YouTube, and the internet at large, are replete with house tours: celebrities showing their carefully staged homes, ‘super-agents’ manically shilling ungodly houses that no one in their right mind would buy. I’ve spent a not-insignificant amount of the past year on StreetEasy and YouTube touring places that I have no intention of renting. At the pinnacle of these house tours, which have increasingly become monotonous hate watches instead of a respite from Twitter, is The Local Project. This publication, and their endlessly watchable YouTube channel, highlights the best design in modern homes in Australia and New Zealand. 

I've been looking at houses on the internet almost as long as I've had access to it. As a preteen, I had the Sotheby's International Realty app on my iPod touch. The Local Project feels like a culmination of that. Their videos are incredibly well shot, more so than any of the most prominent purveyors of real estate content (Architectural Digest, Serhant). Anything from a modest one-bedroom apartment to the most picturesque waterfront abode looks amazing on this channel. Featured locales range from idyllic Sydney neighborhoods to cliff sides and coastlines in Tasmania, which I previously hadn’t even known to be a real place. One story glass-walled retreats, brutalist masterpieces, and old houses restored into cutting edge contemporaries are all featured, each with David Fincher level attention to detail and narration from the people involved in their creation. 

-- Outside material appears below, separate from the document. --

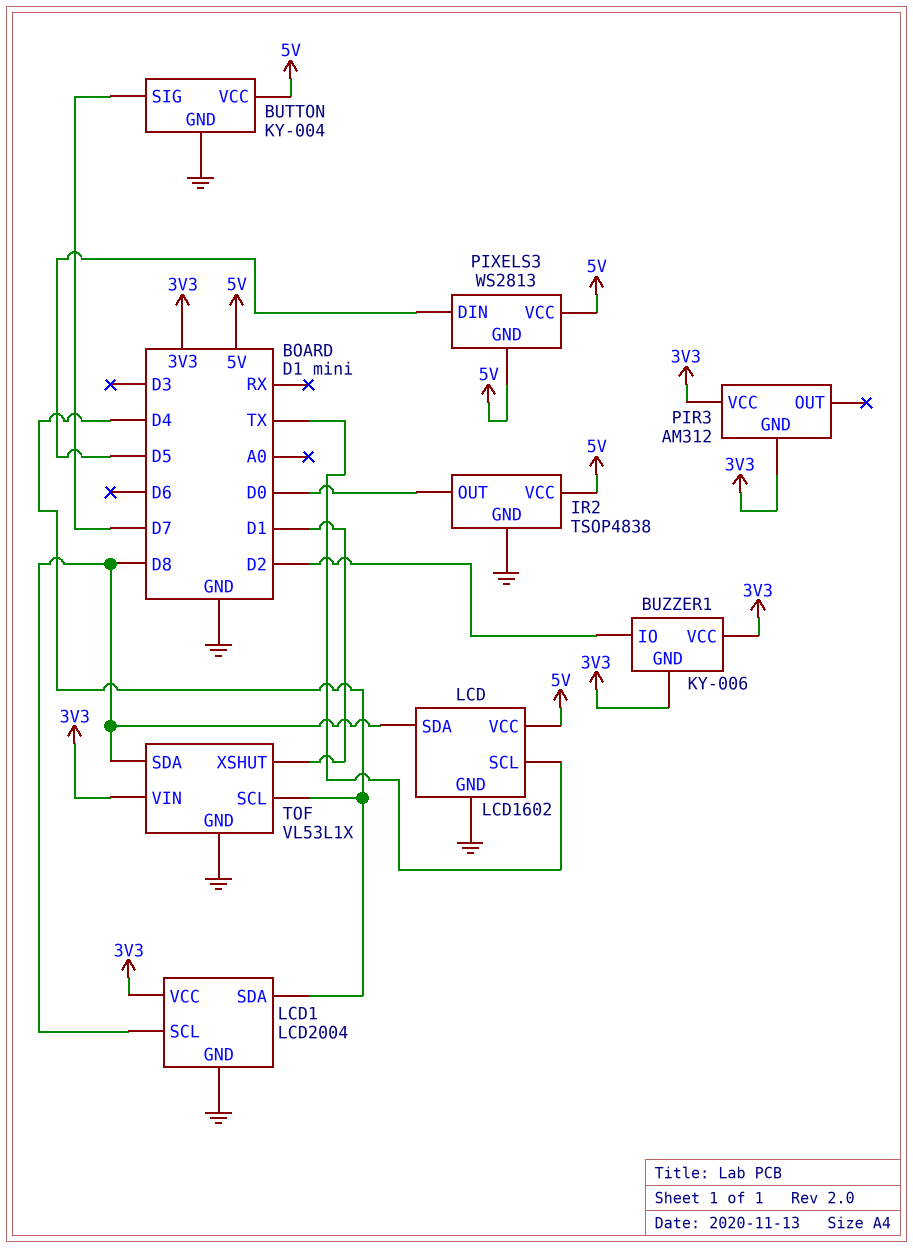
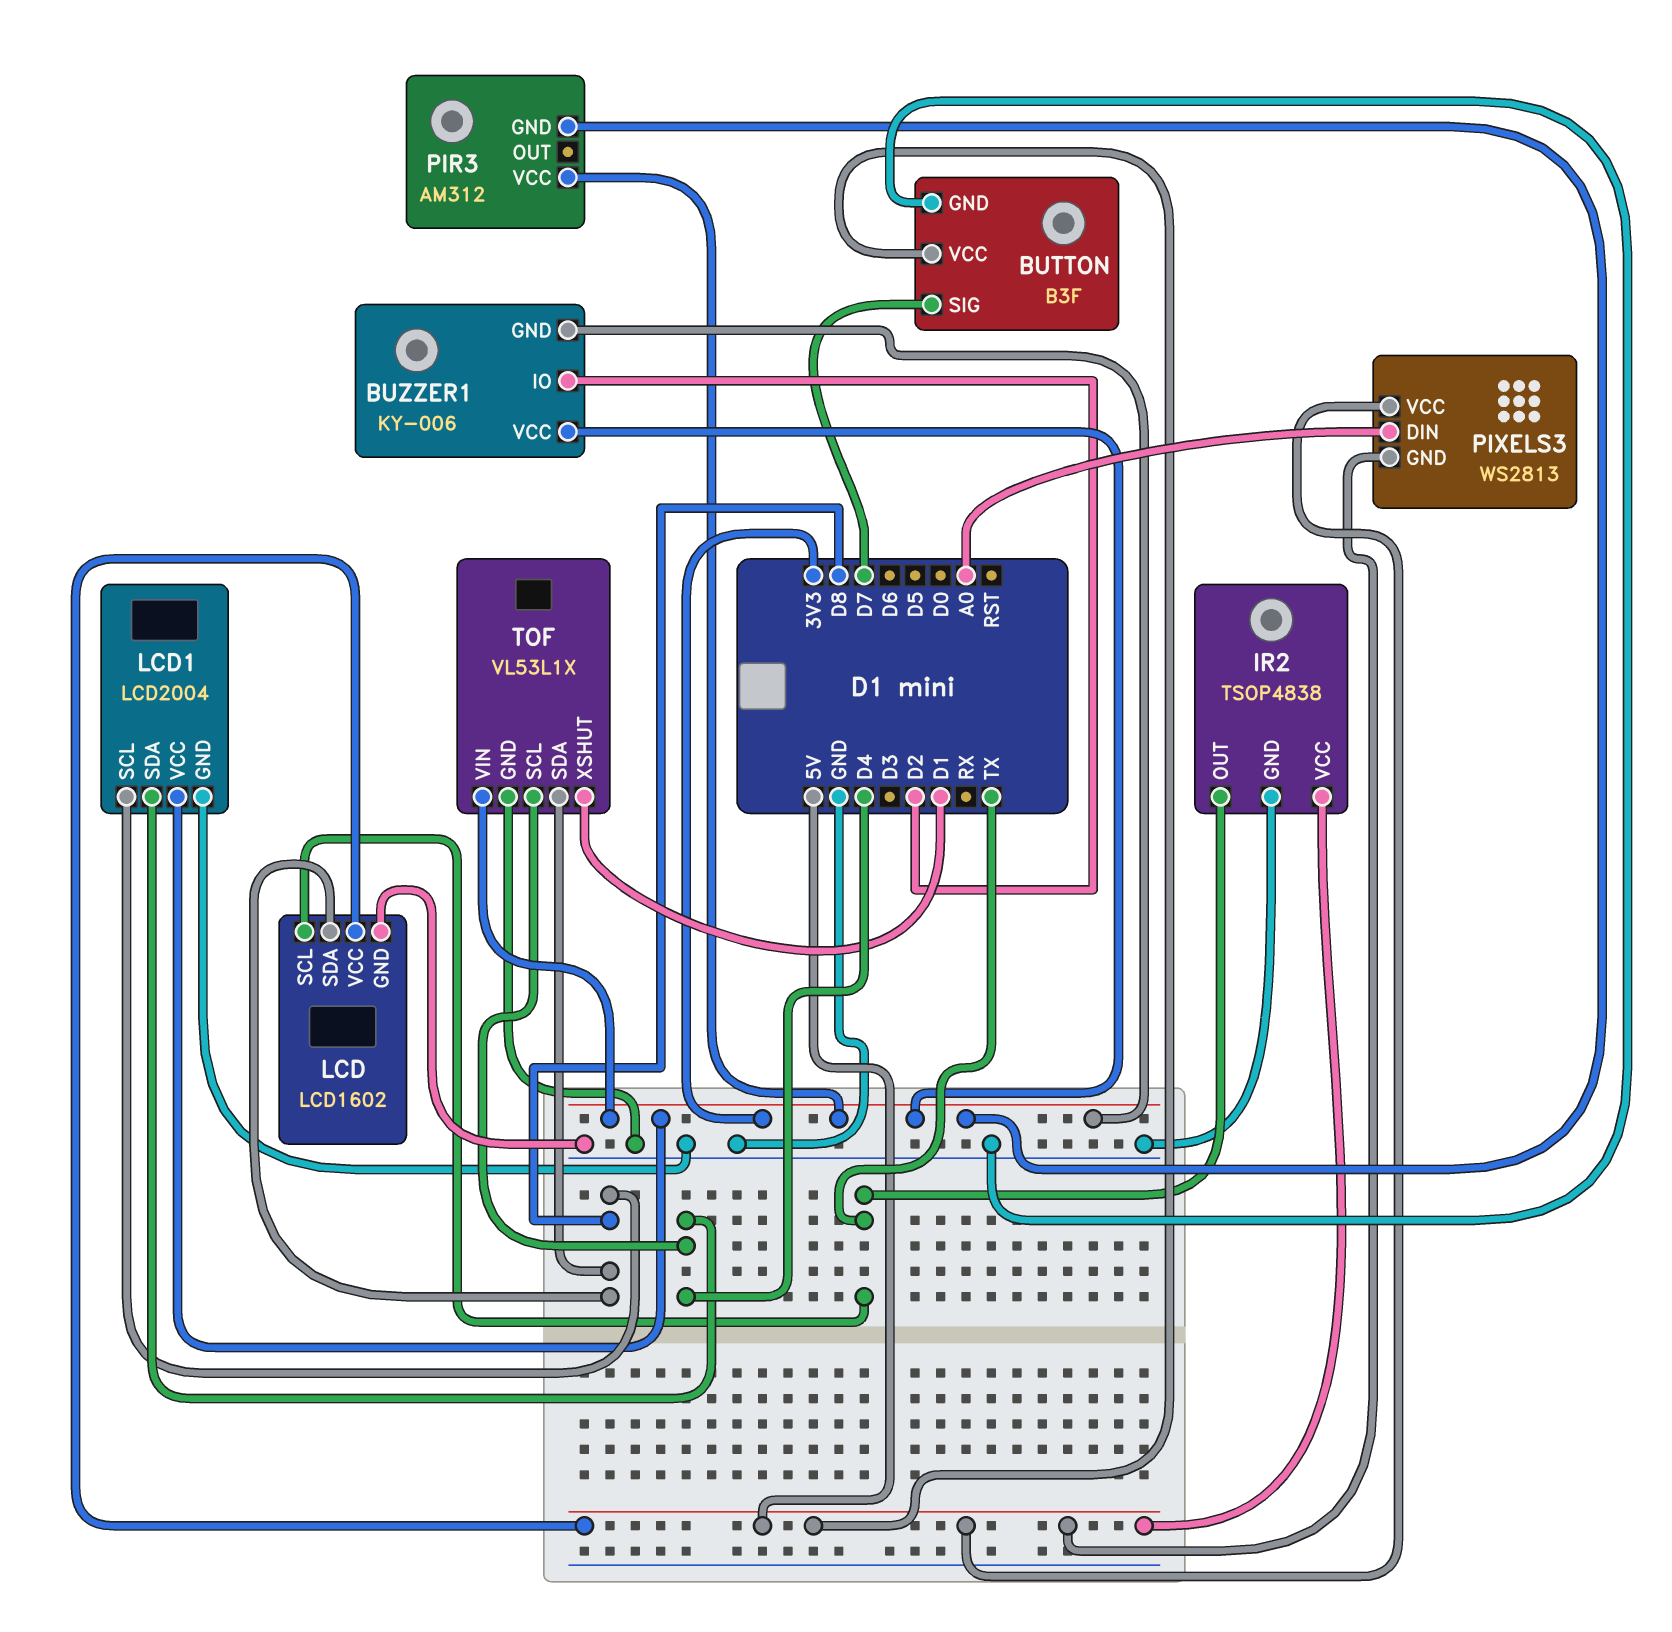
BUTTON: KY-004 -> B3F
IR2 pin OUT: D0 -> TX
PIXELS3 pin DIN: D5 -> A0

There’s something refreshing about this, compared to being shown houses by people whose sole interest is in selling them. In American real estate content, realtors, agents, whatever you call those people, tend to describe everywhere as if it’s the best they’ve ever seen, yet their descriptions of each home are typically interchangeable, as are the cookie-cutter estates that say nothing more than ‘I’ve recently become very rich.’ Many of the most fawned over projects are nothing more than one version or another of the same Calabasas mansions, copied and pasted over and over again.

Hearing from the owners, builders, and designers, whose passion for the project occasionally borders on religious, is so endearing compared to the sales-speak we’ve come to expect. The Local Project’s homes are different, almost never in some quiet exurb, but rather placed in the middle of normal, if upscale, neighborhoods all over Australian cities. They’re extravagant, but in an understated way, tasteful almost to the point of compensating for their own opulence. If anything, the incredible attention to detail does exactly that, serves to cover up the absurd amounts of money that such a project would cost, in a way that the AD videos fail to. Is the impeccable design merely an alibi for owning such an extravagant home?

I’d like to think that upon attaining such a structure, that’d be it for me. But when an Aussie in one of the Local Project videos said that she’d like for the house to be her family’s forever home, her husband–with whom she designed the place–cheekily said, ‘in a year I’ll be looking for the next one.’ When is enough enough? When is too much enough? The pursuit of the perfect house seems, paradoxically, far more tangible to both the viewers and the homeowners than the idea of ever living in such a house. — Hunter Lull

The Dirt: We live in the pursuit of perfection.